To increase the capacity of a lithium-ion battery, the team also sandwiched clusters of silicon between those graphene sheets. In a traditional battery carbon is used, which can only accommodate one lithium atom for every six carbon atoms. But for every silicon atom, four lithium atoms can be accommodated, which drastically increases a battery's capacity. And by sandwiching the silicon between the flexible graphene sheets, they also found a way to deal with silicon's tendency to expand and contract which has traditionally made it impractical for use in batteries.
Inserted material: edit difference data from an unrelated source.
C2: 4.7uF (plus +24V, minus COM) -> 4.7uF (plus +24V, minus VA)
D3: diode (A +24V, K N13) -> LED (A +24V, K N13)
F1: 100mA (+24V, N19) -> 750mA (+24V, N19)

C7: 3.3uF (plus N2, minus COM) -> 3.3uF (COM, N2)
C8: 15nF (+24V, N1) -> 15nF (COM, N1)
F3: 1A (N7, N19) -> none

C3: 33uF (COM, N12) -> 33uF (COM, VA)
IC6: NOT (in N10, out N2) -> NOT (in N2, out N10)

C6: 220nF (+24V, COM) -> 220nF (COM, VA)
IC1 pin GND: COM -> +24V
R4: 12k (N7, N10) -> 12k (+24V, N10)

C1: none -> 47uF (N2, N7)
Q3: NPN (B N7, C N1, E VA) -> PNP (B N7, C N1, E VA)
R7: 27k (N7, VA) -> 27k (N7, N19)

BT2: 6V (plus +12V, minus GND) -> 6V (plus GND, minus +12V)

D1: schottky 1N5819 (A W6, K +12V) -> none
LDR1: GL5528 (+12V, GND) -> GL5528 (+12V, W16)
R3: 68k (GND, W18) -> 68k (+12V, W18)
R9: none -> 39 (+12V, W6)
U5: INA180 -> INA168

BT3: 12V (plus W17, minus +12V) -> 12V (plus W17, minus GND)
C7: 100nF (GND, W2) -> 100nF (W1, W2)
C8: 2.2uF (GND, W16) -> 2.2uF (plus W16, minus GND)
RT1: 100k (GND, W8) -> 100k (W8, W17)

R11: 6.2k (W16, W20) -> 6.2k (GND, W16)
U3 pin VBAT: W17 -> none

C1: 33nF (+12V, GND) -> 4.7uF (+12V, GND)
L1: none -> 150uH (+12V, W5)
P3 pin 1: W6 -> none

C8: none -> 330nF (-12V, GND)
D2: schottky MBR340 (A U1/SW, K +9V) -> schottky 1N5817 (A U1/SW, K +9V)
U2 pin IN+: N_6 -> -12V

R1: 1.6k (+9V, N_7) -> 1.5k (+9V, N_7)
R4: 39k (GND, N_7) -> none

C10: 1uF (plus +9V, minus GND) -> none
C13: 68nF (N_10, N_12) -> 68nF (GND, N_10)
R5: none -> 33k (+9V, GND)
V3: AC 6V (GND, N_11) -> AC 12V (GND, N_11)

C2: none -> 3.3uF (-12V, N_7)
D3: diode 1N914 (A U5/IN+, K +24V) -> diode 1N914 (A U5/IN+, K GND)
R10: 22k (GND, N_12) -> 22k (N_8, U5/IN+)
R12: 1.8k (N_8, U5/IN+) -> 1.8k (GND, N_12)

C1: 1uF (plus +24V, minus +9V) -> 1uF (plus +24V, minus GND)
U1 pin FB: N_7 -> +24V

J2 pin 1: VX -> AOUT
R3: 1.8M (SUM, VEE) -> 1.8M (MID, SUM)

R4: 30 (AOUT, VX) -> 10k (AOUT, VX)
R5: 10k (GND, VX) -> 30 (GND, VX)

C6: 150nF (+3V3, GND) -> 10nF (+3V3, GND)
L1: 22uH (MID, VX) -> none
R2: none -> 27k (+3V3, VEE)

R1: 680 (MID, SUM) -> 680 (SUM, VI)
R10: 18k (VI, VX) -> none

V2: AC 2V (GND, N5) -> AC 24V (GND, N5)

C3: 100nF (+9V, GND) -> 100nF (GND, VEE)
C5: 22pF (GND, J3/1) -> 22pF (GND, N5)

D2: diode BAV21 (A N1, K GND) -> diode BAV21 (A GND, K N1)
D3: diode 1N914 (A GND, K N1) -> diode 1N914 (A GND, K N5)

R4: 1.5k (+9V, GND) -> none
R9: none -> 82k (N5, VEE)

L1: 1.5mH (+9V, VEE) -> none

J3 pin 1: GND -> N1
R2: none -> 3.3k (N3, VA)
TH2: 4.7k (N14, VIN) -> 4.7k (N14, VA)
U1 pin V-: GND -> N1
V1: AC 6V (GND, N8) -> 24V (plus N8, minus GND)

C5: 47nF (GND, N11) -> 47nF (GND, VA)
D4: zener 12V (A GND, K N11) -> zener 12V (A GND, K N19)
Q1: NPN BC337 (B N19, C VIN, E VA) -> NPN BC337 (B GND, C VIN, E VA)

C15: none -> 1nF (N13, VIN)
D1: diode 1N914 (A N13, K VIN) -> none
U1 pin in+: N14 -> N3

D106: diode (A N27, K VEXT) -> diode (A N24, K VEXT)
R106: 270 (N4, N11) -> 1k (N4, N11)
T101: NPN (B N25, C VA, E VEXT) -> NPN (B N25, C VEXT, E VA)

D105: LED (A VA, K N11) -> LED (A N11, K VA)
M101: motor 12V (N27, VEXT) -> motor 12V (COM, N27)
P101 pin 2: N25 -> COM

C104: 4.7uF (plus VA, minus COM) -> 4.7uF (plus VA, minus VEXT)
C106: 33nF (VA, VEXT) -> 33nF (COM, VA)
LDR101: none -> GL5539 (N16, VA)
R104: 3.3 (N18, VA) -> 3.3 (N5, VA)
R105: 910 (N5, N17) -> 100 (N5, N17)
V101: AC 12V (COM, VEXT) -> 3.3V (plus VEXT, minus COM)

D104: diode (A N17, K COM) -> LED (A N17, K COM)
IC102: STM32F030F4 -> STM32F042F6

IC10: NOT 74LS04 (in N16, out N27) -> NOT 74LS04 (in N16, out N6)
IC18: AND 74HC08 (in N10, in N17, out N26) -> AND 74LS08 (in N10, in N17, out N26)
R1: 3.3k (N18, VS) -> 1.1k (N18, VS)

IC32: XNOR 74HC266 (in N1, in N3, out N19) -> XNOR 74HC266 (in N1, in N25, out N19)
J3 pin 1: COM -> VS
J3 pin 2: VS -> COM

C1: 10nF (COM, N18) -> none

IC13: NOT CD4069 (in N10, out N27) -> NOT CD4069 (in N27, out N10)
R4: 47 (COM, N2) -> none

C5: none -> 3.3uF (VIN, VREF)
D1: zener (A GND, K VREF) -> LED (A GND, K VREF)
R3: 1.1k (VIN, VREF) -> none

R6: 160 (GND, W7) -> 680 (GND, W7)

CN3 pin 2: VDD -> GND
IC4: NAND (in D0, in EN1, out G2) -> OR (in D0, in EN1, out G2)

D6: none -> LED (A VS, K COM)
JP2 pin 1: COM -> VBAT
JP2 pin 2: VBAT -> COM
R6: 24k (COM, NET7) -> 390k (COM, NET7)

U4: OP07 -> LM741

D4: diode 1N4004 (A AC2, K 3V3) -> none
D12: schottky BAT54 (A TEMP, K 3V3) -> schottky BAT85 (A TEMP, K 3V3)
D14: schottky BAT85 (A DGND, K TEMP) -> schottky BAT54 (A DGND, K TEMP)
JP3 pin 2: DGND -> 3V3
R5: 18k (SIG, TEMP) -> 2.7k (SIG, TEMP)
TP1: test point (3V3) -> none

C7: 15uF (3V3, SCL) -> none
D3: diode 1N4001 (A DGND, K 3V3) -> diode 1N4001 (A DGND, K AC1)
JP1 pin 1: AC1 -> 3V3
Now that they've improved the anode, the researchers at Northwestern are hoping to find ways to improve the cathode as well, and are optimistic that their developments will make their way into commercial products in as little as three years. Three years?! If there's even the slightest chance this breakthrough delivers as promised, and I can actually use my phone as a phone without worrying about killing the battery, I want it now! [Northwestern University via Engadget]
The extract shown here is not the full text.